A ces arguments pratiques s'ajoutent les raisons théoriques qui plaident en faveur du pluralisme monétaire. Comme le rappelle Paul Krugman 23( * ) , ce débat est ancien et transcende les écoles traditionnelles. Milton Friedman, constatant qu'il est parfois nécessaire pour le bon fonctionnement du marché de réaliser de profonds changements dans le système national des prix, préfère un ajustement par la monnaie plutôt qu'une action jouant à la fois sur le niveau d'inflation et le niveau d'emploi (par exemple lorsque le niveau des salaires en Irlande a besoin d'augmenter par rapport à ceux de l'Allemagne, il vaut mieux changer de parité monétaire plutôt que de créer une inflation en Irlande et une déflation en Allemagne). Friedman compare cela au changement d'heure au printemps et à l'automne. La principale raison de choisir le pluralisme monétaire réside ainsi dans l'absorption plus facile des chocs asymétriques par le biais de l'action sur le taux de change. De plus, les progrès technologiques facilitent grandement les transactions en plusieurs monnaies et en diminuent le coût puisque l'activité de change proprement dite n'a plus qu'une place marginale avec la dématérialisation. Les innovations financières permettent, enfin, de se protéger contre les risques de change.

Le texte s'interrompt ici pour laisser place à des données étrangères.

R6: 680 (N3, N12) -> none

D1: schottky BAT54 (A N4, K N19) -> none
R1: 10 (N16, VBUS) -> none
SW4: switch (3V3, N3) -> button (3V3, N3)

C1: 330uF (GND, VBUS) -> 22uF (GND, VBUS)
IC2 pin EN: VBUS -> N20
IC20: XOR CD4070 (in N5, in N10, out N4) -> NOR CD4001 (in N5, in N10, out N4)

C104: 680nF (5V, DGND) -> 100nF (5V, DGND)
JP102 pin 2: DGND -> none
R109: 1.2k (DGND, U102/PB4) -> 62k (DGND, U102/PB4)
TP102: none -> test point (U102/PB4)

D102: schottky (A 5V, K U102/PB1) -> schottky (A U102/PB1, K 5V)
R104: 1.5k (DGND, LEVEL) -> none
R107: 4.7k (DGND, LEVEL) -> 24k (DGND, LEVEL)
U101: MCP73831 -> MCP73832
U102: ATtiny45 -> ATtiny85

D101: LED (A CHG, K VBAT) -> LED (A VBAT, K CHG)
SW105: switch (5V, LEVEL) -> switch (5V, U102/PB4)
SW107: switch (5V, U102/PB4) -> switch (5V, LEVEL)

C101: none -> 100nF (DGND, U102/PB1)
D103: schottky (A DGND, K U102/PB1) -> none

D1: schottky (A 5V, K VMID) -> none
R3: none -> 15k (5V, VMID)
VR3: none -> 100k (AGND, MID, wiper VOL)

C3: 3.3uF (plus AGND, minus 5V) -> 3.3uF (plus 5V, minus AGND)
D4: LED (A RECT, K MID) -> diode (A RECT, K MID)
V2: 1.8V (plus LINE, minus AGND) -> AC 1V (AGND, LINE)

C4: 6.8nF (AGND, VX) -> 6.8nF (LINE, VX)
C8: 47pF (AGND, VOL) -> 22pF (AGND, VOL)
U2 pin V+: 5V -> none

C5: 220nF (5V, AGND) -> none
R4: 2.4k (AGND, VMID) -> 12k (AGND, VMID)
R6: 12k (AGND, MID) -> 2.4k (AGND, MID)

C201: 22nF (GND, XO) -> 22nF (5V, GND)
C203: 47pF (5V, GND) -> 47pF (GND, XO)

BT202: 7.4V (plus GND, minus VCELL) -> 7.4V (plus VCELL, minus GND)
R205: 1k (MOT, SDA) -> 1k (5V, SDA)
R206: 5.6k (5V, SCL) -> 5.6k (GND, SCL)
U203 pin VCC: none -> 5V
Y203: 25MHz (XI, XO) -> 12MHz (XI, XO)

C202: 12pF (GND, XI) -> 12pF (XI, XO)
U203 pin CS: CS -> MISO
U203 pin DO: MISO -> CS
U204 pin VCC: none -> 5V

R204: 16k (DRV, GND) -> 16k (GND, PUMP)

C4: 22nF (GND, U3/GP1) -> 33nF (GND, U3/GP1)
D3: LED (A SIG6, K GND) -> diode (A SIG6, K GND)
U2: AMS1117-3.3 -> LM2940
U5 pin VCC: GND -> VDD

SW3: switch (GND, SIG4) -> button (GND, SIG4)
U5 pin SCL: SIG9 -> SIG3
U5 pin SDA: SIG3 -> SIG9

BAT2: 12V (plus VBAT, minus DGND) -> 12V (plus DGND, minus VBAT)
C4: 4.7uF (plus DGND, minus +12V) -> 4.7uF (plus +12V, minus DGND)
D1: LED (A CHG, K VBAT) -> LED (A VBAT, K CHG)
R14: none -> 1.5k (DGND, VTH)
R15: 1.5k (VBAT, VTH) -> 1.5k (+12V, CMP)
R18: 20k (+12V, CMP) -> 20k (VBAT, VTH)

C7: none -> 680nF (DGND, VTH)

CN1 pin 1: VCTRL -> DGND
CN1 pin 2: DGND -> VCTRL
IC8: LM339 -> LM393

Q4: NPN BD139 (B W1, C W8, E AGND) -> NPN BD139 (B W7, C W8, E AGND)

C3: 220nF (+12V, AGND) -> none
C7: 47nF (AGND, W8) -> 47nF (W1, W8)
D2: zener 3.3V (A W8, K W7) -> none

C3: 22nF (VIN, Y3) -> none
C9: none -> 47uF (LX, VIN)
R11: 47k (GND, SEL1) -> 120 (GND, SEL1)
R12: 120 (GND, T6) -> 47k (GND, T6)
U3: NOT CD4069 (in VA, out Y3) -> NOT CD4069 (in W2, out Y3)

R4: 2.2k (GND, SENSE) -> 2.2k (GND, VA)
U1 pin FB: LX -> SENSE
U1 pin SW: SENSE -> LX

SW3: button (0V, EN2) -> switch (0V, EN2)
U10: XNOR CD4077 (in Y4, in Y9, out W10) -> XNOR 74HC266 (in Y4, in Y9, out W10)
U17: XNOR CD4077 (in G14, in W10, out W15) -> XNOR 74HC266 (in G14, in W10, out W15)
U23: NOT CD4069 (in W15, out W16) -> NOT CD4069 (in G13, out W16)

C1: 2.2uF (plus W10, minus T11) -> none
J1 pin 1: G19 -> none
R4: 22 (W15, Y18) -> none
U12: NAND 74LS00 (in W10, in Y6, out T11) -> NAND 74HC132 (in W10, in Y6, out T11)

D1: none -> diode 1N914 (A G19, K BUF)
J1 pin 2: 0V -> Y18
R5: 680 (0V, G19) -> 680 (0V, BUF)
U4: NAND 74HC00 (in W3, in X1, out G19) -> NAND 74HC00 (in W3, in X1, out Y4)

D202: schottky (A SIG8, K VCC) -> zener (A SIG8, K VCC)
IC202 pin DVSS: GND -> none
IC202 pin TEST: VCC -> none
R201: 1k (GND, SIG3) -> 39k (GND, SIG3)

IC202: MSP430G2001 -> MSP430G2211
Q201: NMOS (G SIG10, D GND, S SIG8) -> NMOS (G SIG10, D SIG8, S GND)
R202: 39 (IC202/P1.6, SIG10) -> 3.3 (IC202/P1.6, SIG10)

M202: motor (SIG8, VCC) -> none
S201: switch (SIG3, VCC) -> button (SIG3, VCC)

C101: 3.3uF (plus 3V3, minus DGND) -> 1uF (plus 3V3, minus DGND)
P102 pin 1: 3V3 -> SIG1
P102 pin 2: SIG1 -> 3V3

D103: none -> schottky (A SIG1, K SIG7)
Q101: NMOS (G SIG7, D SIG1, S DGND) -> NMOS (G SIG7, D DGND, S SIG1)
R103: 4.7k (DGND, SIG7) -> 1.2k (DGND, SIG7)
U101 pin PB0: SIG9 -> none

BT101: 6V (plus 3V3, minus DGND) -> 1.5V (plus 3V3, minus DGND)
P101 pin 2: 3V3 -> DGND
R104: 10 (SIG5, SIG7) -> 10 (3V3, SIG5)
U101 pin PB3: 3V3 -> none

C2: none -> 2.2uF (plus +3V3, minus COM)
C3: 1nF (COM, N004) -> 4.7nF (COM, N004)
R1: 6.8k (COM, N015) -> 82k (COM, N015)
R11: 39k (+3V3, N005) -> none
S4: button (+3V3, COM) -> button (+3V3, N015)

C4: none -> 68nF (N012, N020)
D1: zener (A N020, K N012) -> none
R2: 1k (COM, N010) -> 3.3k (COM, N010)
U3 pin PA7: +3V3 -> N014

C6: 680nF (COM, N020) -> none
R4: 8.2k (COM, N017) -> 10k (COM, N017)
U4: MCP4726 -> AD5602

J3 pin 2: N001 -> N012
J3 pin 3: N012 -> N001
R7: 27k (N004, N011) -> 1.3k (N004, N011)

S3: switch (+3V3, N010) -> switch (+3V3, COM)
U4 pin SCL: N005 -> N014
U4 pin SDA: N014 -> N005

Cependant, comme pour tout système utopique, les raisonnements de base sur lesquels s'appuient cette idée de système mondial sont à l'oeuvre aujourd'hui. Le renforcement de la surveillance macro-économique, l'idée d'une discipline croissante des mouvements de capitaux, l'association du secteur privé à la prévention et à la résolution des crises, les réflexions autour de l'établissement progressif de zones-cibles, la recherche de normes prudentielles respectées et plus adaptées, le débat sur le rôle du FMI, l'existence d'un prêteur en dernier ressort sur la scène internationale et les aléas moraux qu'il pourrait susciter, constituent autant de pistes aujourd'hui explorées.